APEX型装置利用缓冲液和电解质用于其操作。缓冲液定义为在加入酸或碱时对pH改变具有抗性的化学溶液。例如,参见,生物技术词典,第二版,James Coombs,Stockton出版。如其中所述,“传统上说,以无机盐(磷酸盐,碳酸盐)和有机酸盐(乙酸盐,柠檬酸盐,琥珀酸盐,甘氨酸,马来酸盐,巴比妥盐等)为基础的缓冲液用于生物学实验。”
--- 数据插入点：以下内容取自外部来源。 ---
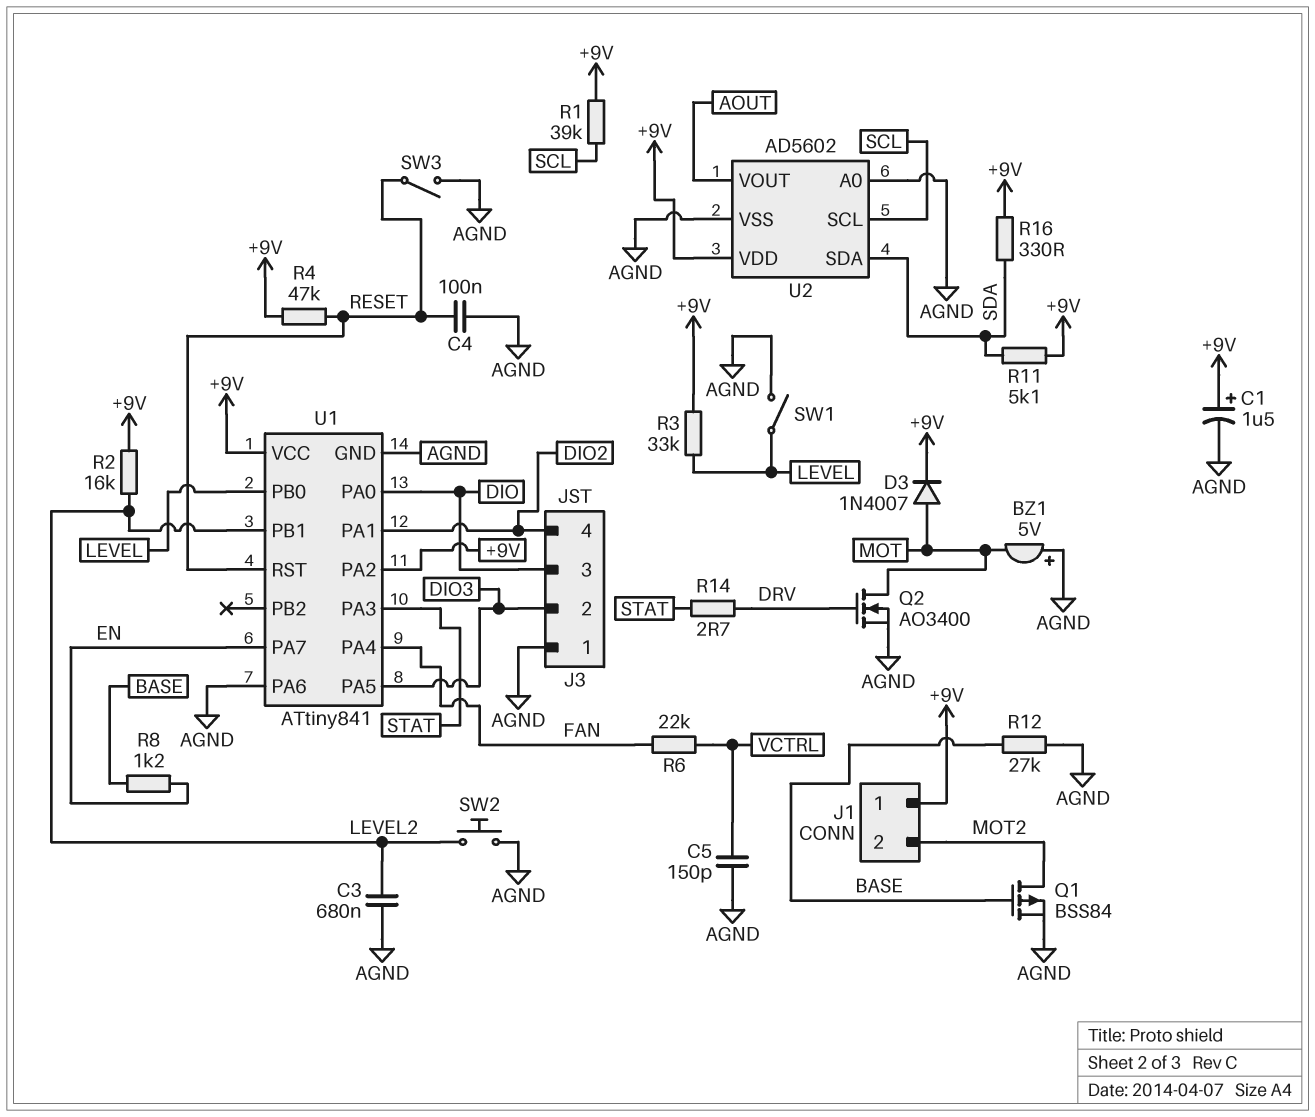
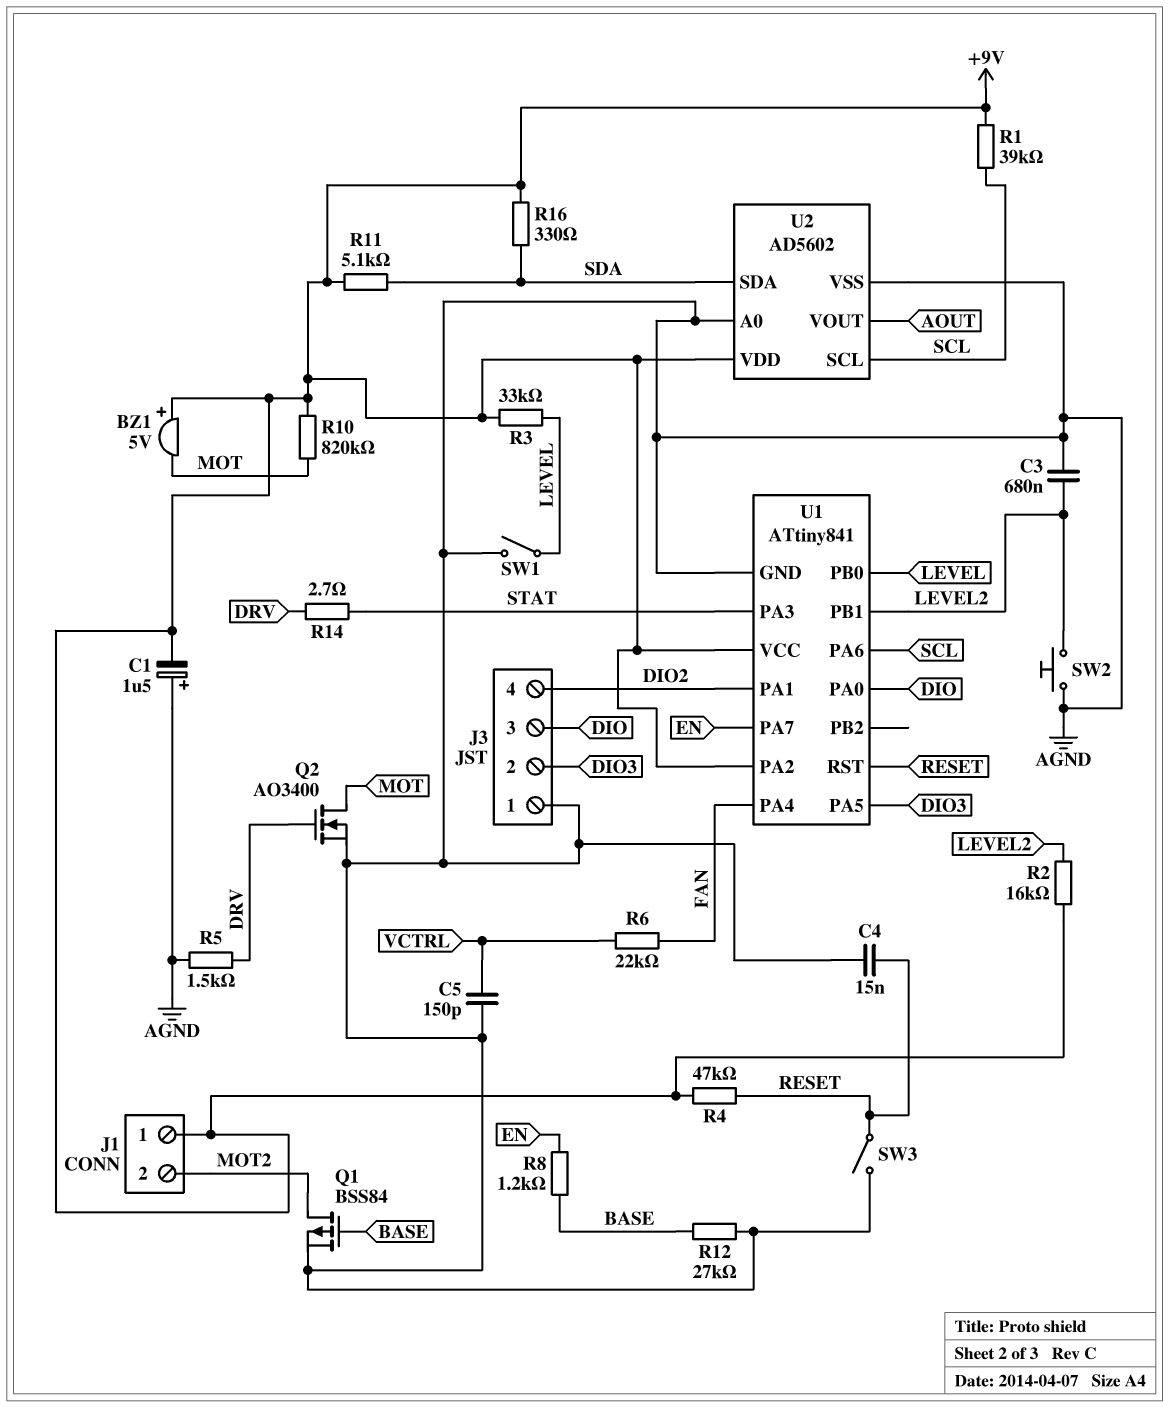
BZ1: buzzer 5V (plus AGND, minus MOT) -> buzzer 5V (plus +9V, minus MOT)
C1: 1.5uF (plus +9V, minus AGND) -> 1.5uF (plus AGND, minus +9V)
C4: 100nF (AGND, RESET) -> 15nF (AGND, RESET)
D3: diode 1N4007 (A MOT, K +9V) -> none
R5: none -> 1.5k (AGND, DRV)
R10: none -> 820k (+9V, MOT)
U1 pin PA6: AGND -> SCL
本发明的目的是发现了在进行杂交,反应,诊断或合成的分子生物学电子装置中使用有优势的缓冲液和电解质。
本发明概述
下述发明涉及我们关于在APEX微电子片和装置中改进或最优化DNA迁移速度,DNA杂交反应的效率,和总的杂交特异性的各种参数,电解质(缓冲液),和其它条件的发现。具体地说,本发明涉及的发现是,低导电性两性离子缓冲溶液,特别是那些含有在10-100mM,优选大约50mM浓度和在接近pI(等电点大约pH7.47)下制备的氨基酸组氨酸的溶液提供用于迅速DNA迁移和高效杂交反应的最佳条件。实现了相对于次佳已知缓冲液,半胱氨酸,至少10倍的杂交效率。试验数据证实与半胱氨酸相比杂交效率增加大约50,000倍。
附图的简要描述
图1是用于组氨酸缓冲液的棋盘排列的平面图。
本发明的详细描述
有各种物理参数涉及DNA和其它带电分析物在各种类型的电解质/缓冲液中的电泳转移。某些装置,例如,在上文引用的美国专利号5,605,662中所述的申请人的APEX装置,基本上是DC(直流)电装置,它在装置的表面产生电场。这些电场接着又引起带电分子在该装置表面相对(+/-)有偏压的微区域之间出现电泳迁移。相反,所谓的Genosensor(阻抗传感器),参见,例如,Hollis等,“用于分子检测的光学和电学方法及装置”,WO93/22678,和双向电泳装置,参见,例如,Washizu 25静电学杂志,109-123,1990涉及使用AC电场。涉及这些装置的重要区别是,当应用AC电场时,在任何这类系统中基本上没有净电流,即,没有使带电分子迁移的电泳推进力。当应用电压时APEX型装置产生明显的净直流(DC)电,它被承认为“电泳的特征”。在电泳中,离子和带电颗粒的迁移由沿电场梯度方向的电作用力产生,且电流和电压的关系对于该技术是重要的。电泳迁移本身在宏观上表现为在所用电压影响下溶液中的电流传导且遵从欧姆定律:
V=R×I
V是电势
R是电解质的电阻[V×A-1=R(Ω)]
I是电流[A]。
溶液的电阻是导电性的倒数,导电性可用电导计测量。导电性主要取决于缓冲液/电解质中的离子种类和其浓度;因此这些参数对于涉及电场的分子生物学技术非常重要。基础电流/电压关系对于APEX技术与对于任何其它电泳系统基本上是相同的,尽管产生的电场事实上是微观环境。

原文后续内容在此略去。